The nineteenth century was a time of unprecedented change, and nowhere was this more apparent than London. In only a few decades, the capital grew from a compact Regency town into a sprawling metropolis of 6.5 million inhabitants, the largest city the world had ever seen. Technology--railways, street-lighting, and sewers--transformed both the city and the experience of city-living, as London expanded in every direction. Now Judith Flanders, one of Britain's foremost social historians, explores the world portrayed so vividly in Dickens' novels, showing life on the streets of London in colorful, fascinating detail.
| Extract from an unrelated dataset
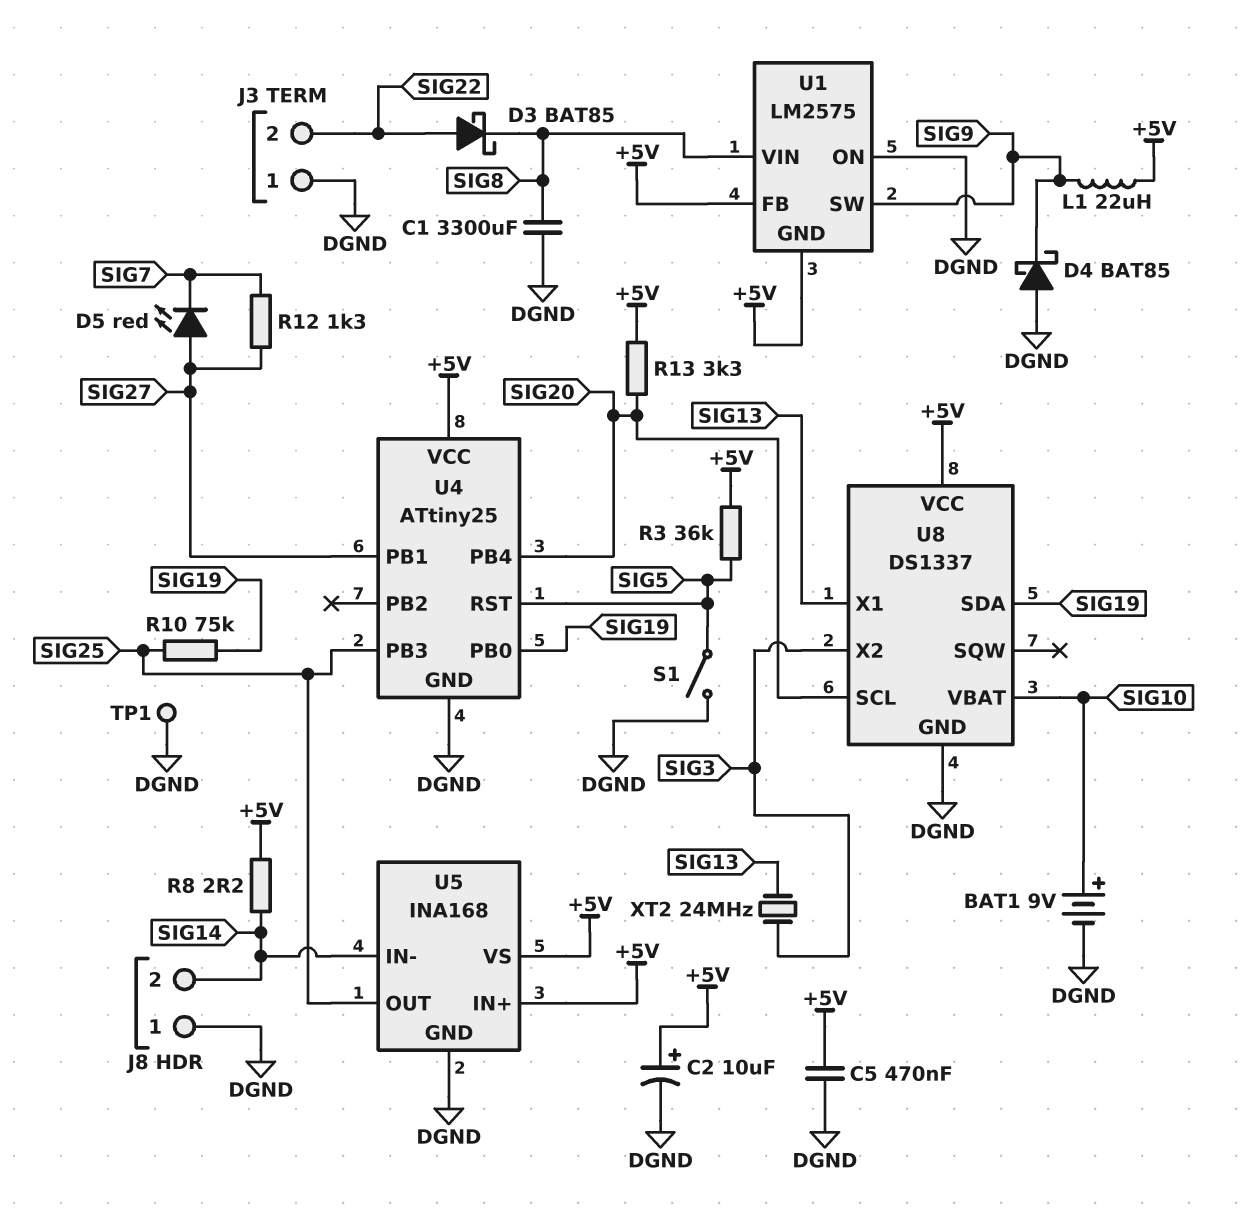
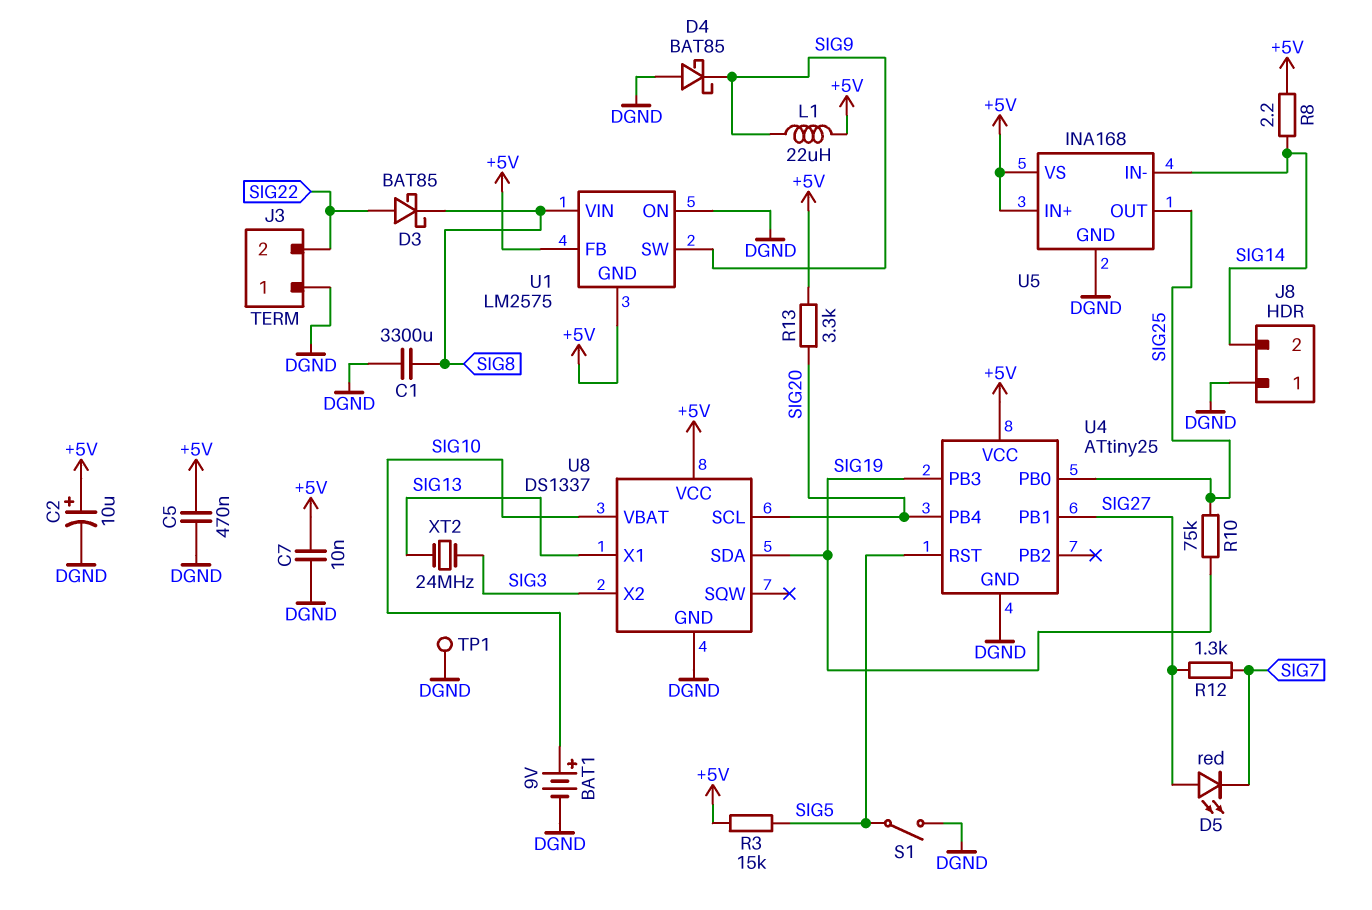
C7: none -> 10nF (+5V, DGND)
R3: 36k (+5V, SIG5) -> 15k (+5V, SIG5)
U4 pin PB0: SIG19 -> SIG25
U4 pin PB3: SIG25 -> SIG19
From the moment Charles Dickens, the century's best-loved English novelist and London's greatest observer, arrived in the city in 1822, he obsessively walked its streets, recording its pleasures, curiosities and cruelties. Now, with him, Judith Flanders leads us through the markets, transport systems, sewers, rivers, slums, alleys, cemeteries, gin palaces, chop-houses and entertainment emporia of Dickens' London, to reveal the Victorian capital in all its variety, vibrancy, and squalor. From the colorful cries of street-sellers to the uncomfortable reality of travel by omnibus, to the many uses for the body parts of dead horses and the unimaginably grueling working days of hawker children, no detail is too small, or too strange. No one who reads Judith Flanders's meticulously researched, captivatingly written The Victorian City will ever view London in the same light again.
Praise for THE VICTORIAN CITY“Outstanding.” - Sunday Times (London)
“The teeming, bustling, hand-to-mouth and often smelly facts of mid-19th century urban life have seldom been more vividly presented than in this book.” - Literary Review
“With infectious enthusiasm Judith Flanders dives into the sights, smells, sounds and grit of what was then the largest city the world had ever known: London.” - Sunday Telegraph (London)
“Full of detail and colour about everyday life in Dickens's London, and leaves you with a sense not only of how hard life was then, but how strange. Even if you've read Dickens and the contemporary historians of the poor, there is still more to marvel at here.” --Sebastian Faulks, Mail on Sunday Books of the Year (London)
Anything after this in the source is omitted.